1995年に銘柄豚としての販売を開始し、現在では年間約6千頭を出荷しているとのことです。キリンビール「選ぼうニッポンのうまい!2006」の青森県の食材代表に選ばれたり、テレビ番組などで紹介されたりして、今やその知名度は全国的なものになっています。なお、「奥入瀬ガーリックポーク」の「奥入瀬(おいらせ)」は、もちろん十和田湖から流れる美しい「奥入瀬渓流」(下写真)にちなんでいます。
全国各地に「銘柄豚」あるいは「ブランド豚」と呼ばれる豚(豚肉)が数多くあります。しかし、銘柄豚を規定した法律や公的な認定制度はなく、厳密な定義も存在しません。独自ブランドとしての価値を高めるために、それぞれの銘柄豚で飼育方法などに関する厳格な規約の作成、商標取得やマーク作成などが行われています。
「銘柄豚肉ハンドブック'09」(食肉通信社、下写真)には、312銘柄が掲載されています。これらの銘柄豚は、財団法人 日本食肉消費総合センターのホームページにある「銘柄食肉リスト」でもご覧になれます。「かごしま黒豚」や「TOKYO X(トウキョウ・エックス)」など全国的に有名なものもありますが、生産量自体が非常に少ないものも多いようです。
都道府県別に見ると、銘柄豚の種類が最も多いのは北海道(27銘柄)で、以下、群馬と静岡(21)、岩手と宮崎(20)と続いています(下表)。豚肉生産額トップの鹿児島県は11銘柄とさほど多くありませんが、これは「かごしま黒豚」など非常に強力な銘柄(ブランド)が存在するためでしょう。
青森県では、奥入瀬ガーリックポーク以外にも、「奥入瀬の大自然黒豚」(十和田市)、「青森地養豚」(十和田市)、「奥入瀬ハーブポーク」(大畑町)、「川賢のこだわりポークSPF」(三沢市)、「こだわりポーク」(大畑町)、「津軽愛情豚」(田舎館村)、「長谷川の自然熟成豚」(鰺ヶ沢町)、「ヤマザキポーク」(三沢市)、「ガーリック豚」(階上町)、「南部赤豚」(階上町)といった銘柄豚が生産されています。

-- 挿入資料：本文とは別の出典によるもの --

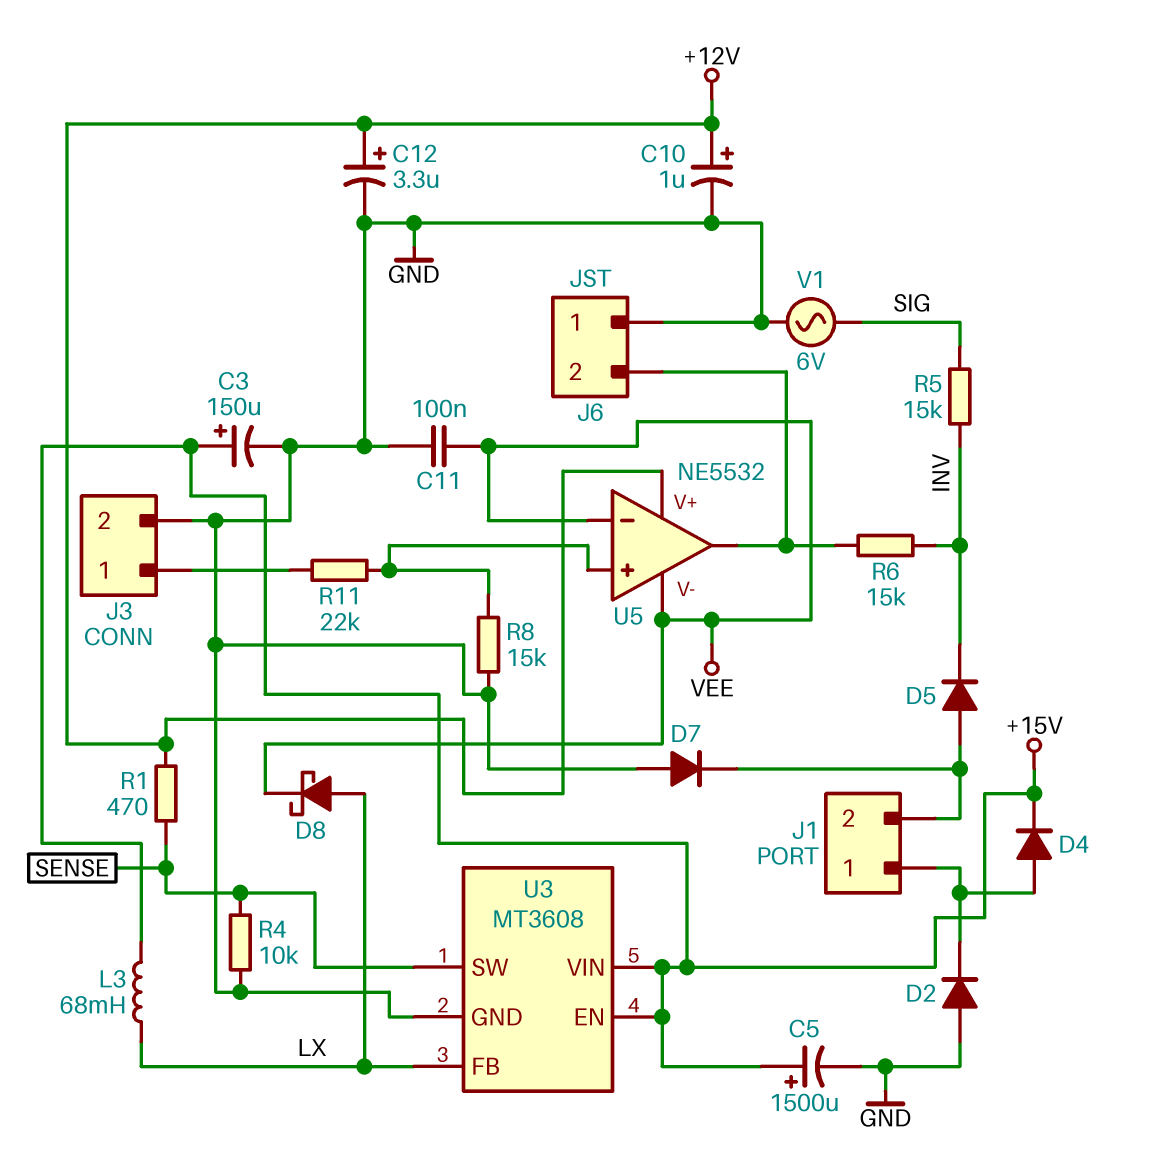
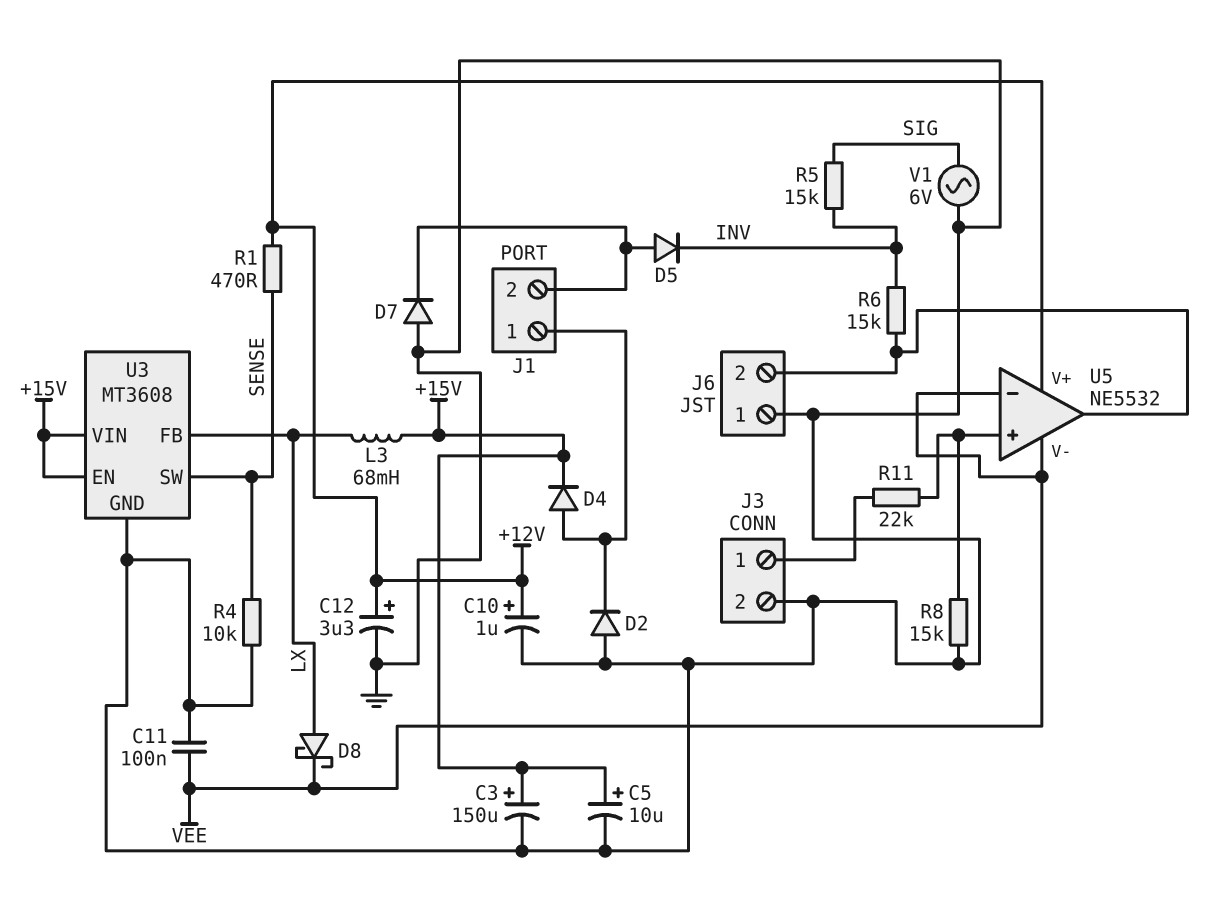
C5: 1500uF (plus +15V, minus GND) -> 10uF (plus +15V, minus GND)

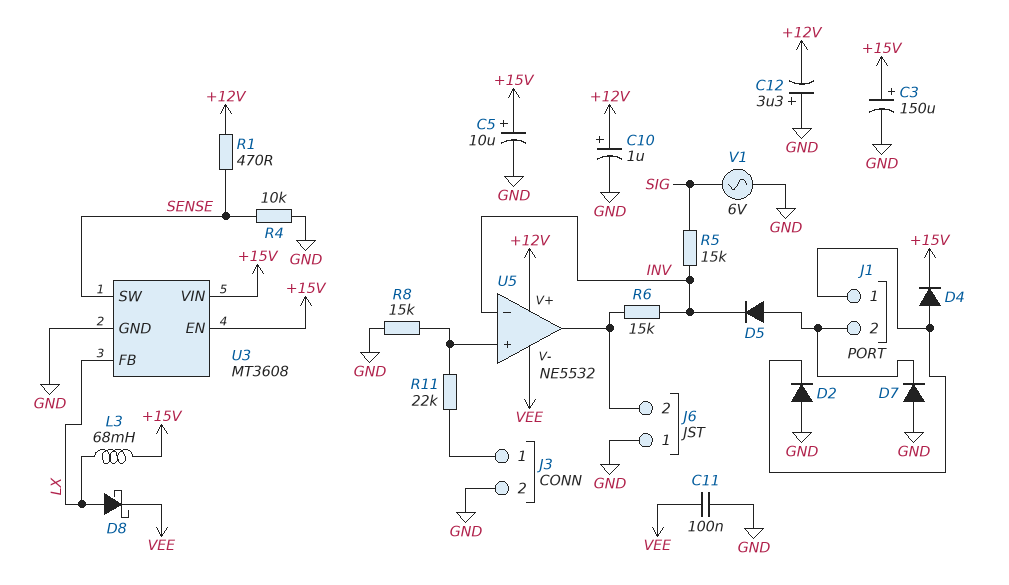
C12: 3.3uF (plus +12V, minus GND) -> 3.3uF (plus GND, minus +12V)
U5 pin in-: VEE -> INV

最近、奥入瀬ガーリックポークなどの地域農産物を材料にした「十和田おいらせ餃子」が評判になっています。「十和田バラ焼き」のような盛り上がりを期待していますが、どうなることでしょうか。私が食べてみた限りでは、かなり美味しい餃子でした。
最後に1冊、銘柄豚関連の書籍として『極上銘柄豚 生産者がすすめる豚肉料理』(チクサン出版社, ¥1,600)を紹介しておきます。残念ながら、奥入瀬ガーリックポークをはじめとする青森県の銘柄豚は取り上げられていませんが、各地の銘柄豚の特色を生かした料理の提案は興味深いものがあります。